L'appunto

I moderati e la lezione di Strasburgo

Anti-europeismo a parte, i populisti a Bruxelles non hanno nulla in comune

I moderati e la lezione di Strasburgo

In Europa il 2016 è stato l'anno della grande avanzata dei partiti populisti ed euroscettici. Dal Front national in Francia all'Ukip nel Regno Unito, passando per i tedeschi di Alternative für Deutschland e per gli austriaci del Freiheitliche Partei Österreichs. Una vera e propria offensiva, culminata lo scorso 23 giugno nel voto sulla Brexit. Eppure per l'Unione europea il 2017 si apre con la vittoria del fronte moderato e filoeuropeista, che grazie all'asse tra Ppe, liberali e conservatori porta alla presidenza del Parlamento di Strasburgo l'italiano Antonio Tajani.

Un successo decisamente in controtendenza, che dimostra come sia ancora possibile immaginare un centro in grado di fare politica ed ottenere risultati. Almeno in Europa. Ppe e liberali dell'Alde, infatti, hanno siglato un'intesa che - si legge nel testo dell'accordo - ha messo da parte le loro differenze ideologiche per dare vita ad una «coalizione europea» che potesse «lavorare insieme» e «strettamente» così da offrire una «piattaforma comune come punto di partenza per una cooperazione pro europea». Fuori dal politichese, il senso dell'accordo che ha portato all'elezione di Tajani è quello di creare un fronte che possa isolare le ali più estreme, rendendole politicamente marginali.
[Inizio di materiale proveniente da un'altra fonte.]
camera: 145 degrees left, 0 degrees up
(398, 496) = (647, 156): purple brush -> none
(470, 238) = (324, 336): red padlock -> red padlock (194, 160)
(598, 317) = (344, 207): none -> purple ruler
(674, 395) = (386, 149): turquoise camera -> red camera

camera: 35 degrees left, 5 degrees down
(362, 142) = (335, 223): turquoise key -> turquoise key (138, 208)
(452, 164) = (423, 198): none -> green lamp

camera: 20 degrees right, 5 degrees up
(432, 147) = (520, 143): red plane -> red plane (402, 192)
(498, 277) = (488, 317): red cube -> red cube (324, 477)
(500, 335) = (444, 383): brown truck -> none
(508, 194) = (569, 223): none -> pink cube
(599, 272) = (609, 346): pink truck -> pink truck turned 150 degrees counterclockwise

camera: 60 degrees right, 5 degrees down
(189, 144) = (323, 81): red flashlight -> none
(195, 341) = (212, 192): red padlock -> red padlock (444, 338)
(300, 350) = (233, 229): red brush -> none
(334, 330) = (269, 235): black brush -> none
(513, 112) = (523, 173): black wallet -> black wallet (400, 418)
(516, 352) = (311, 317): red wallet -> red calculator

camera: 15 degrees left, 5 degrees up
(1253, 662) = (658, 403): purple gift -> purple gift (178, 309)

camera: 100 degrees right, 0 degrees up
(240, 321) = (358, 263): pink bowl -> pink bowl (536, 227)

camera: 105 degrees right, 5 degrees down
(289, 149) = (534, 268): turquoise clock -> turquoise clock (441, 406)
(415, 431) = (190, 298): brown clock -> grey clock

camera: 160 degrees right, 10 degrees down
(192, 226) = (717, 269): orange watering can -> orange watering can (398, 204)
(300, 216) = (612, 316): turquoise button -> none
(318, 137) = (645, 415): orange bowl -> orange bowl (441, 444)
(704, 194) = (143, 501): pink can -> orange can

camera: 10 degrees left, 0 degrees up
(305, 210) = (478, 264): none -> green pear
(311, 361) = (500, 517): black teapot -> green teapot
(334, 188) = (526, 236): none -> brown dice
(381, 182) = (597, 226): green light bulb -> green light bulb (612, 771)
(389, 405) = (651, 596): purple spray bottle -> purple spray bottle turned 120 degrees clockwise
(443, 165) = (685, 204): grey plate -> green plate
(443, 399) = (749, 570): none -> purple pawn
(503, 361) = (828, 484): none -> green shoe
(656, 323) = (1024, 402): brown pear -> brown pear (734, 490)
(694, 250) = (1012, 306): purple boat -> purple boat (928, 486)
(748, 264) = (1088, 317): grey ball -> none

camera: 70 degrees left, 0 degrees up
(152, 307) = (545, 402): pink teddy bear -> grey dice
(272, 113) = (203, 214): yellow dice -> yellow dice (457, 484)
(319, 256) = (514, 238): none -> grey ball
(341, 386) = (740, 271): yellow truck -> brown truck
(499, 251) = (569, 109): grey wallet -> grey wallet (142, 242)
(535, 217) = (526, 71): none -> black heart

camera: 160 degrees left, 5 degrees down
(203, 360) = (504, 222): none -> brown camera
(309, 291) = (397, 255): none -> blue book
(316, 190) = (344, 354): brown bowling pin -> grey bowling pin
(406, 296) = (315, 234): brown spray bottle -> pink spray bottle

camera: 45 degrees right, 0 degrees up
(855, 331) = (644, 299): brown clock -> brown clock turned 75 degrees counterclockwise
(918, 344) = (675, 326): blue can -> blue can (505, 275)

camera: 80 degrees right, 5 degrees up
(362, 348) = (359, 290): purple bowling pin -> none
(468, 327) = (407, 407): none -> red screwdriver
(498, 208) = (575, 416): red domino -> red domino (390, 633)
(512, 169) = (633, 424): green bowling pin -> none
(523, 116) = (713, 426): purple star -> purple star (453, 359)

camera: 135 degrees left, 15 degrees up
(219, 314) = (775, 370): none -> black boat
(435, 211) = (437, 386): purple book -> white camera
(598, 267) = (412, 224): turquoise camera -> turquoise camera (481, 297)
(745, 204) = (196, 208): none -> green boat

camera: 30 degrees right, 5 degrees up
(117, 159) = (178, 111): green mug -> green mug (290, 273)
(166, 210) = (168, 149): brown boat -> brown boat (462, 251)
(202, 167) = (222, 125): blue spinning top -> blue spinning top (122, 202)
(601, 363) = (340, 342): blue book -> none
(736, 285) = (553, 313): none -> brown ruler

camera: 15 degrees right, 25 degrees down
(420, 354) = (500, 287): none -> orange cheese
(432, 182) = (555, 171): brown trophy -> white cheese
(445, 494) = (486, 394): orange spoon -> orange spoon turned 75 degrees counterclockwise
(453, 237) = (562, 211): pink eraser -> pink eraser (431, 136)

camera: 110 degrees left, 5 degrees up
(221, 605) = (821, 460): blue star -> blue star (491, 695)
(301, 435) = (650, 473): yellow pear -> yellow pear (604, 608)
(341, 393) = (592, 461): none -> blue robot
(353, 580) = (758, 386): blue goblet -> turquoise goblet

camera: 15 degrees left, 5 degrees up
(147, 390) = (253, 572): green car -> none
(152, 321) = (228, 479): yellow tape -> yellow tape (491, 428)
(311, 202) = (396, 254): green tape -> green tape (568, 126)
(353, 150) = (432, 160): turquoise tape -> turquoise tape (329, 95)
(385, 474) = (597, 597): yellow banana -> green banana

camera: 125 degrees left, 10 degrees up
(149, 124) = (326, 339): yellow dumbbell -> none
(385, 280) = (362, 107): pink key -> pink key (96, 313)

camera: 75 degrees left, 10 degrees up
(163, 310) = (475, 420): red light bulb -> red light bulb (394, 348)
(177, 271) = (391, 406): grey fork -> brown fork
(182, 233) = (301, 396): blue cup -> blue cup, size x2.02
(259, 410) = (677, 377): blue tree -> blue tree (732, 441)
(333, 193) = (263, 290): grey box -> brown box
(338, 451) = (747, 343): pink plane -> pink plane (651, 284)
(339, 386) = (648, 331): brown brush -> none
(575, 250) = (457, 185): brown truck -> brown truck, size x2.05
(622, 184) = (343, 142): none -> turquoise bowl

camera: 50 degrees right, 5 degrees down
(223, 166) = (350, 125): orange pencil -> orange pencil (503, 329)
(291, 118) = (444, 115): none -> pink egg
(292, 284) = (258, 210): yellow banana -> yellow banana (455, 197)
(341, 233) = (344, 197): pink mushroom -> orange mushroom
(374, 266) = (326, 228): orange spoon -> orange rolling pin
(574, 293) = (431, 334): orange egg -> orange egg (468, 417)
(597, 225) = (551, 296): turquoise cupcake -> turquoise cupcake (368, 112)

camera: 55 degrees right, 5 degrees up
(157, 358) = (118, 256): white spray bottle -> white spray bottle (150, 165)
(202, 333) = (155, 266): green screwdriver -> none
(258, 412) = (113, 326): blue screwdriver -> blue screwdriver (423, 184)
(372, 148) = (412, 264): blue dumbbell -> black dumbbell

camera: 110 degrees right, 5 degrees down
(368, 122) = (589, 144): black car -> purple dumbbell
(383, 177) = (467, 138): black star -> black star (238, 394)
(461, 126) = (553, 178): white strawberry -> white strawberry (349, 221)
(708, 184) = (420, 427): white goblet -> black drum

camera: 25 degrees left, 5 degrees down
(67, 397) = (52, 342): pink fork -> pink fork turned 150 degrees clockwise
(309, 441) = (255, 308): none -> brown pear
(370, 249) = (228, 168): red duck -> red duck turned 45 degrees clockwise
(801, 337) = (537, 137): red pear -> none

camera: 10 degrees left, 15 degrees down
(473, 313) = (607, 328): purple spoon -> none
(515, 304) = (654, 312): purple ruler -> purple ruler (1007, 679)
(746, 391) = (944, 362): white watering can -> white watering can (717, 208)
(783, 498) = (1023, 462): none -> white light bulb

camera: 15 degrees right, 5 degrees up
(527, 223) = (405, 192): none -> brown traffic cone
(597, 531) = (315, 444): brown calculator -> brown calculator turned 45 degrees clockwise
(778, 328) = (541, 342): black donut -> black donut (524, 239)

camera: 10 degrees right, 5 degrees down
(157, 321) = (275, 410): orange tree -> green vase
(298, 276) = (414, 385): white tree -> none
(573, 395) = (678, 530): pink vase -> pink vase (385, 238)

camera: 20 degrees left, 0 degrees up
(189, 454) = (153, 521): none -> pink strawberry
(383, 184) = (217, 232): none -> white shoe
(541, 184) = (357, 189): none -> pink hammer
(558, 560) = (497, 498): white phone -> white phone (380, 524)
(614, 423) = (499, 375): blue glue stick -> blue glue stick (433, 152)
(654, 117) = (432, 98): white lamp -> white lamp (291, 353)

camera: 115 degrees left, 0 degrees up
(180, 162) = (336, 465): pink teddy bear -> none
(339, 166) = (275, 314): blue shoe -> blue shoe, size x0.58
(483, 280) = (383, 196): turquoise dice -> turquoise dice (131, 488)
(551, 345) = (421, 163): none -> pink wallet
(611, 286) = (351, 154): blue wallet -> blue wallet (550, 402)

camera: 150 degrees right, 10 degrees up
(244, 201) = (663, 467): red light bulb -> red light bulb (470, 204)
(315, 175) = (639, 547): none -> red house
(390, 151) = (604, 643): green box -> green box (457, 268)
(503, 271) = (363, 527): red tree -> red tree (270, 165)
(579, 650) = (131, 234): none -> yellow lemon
E così è stato, visto che i diversi populismi che attraversano l'Europa - che vanno dall'Ukip di Nigel Farage ai Cinque stelle di Beppe Grillo fino a Podemos in Spagna - non sono in grado di ritrovarsi sotto una comune bandiera. A parte un fiero antieuropeismo, insomma, non esiste una matrice comune. A differenza di quanto accade per i partiti che fanno riferimento all'area moderata di centrodestra o di centrosinistra che pur arrivando da tutta Europa alla fine tendono tutti o quasi a riconoscersi nei valori del Ppe o del Pse. Quanto sia invece confuso il quadro tra gli euroscettici lo ha dimostrato qualche giorno fa la sceneggiata dei Cinque stelle che pur di ritagliarsi un ruolo erano pronti a mollare l'Efdd di Farage per entrare proprio nell'Alde.

Quella di Strasburgo, dunque, è una lezione su cui le forze moderate dovrebbero riflettere. Anche in Italia. Certo, i numeri contano e da noi, sondaggi alla mano, c'è un tripolarismo che vede una forza anti-sistema come i Cinque stelle addirittura primo partito del Paese. Però è altrettanto vero che le forze per così dire moderate non si muovono sulla stessa lunghezza d'onda ormai da anni. Anzi, negli ultimi tempi sempre più hanno remato in direzioni diametralmente opposte.

Chissà che la vittoria di Tajani non possa fare da apripista ad un nuovo scenario anche in Italia.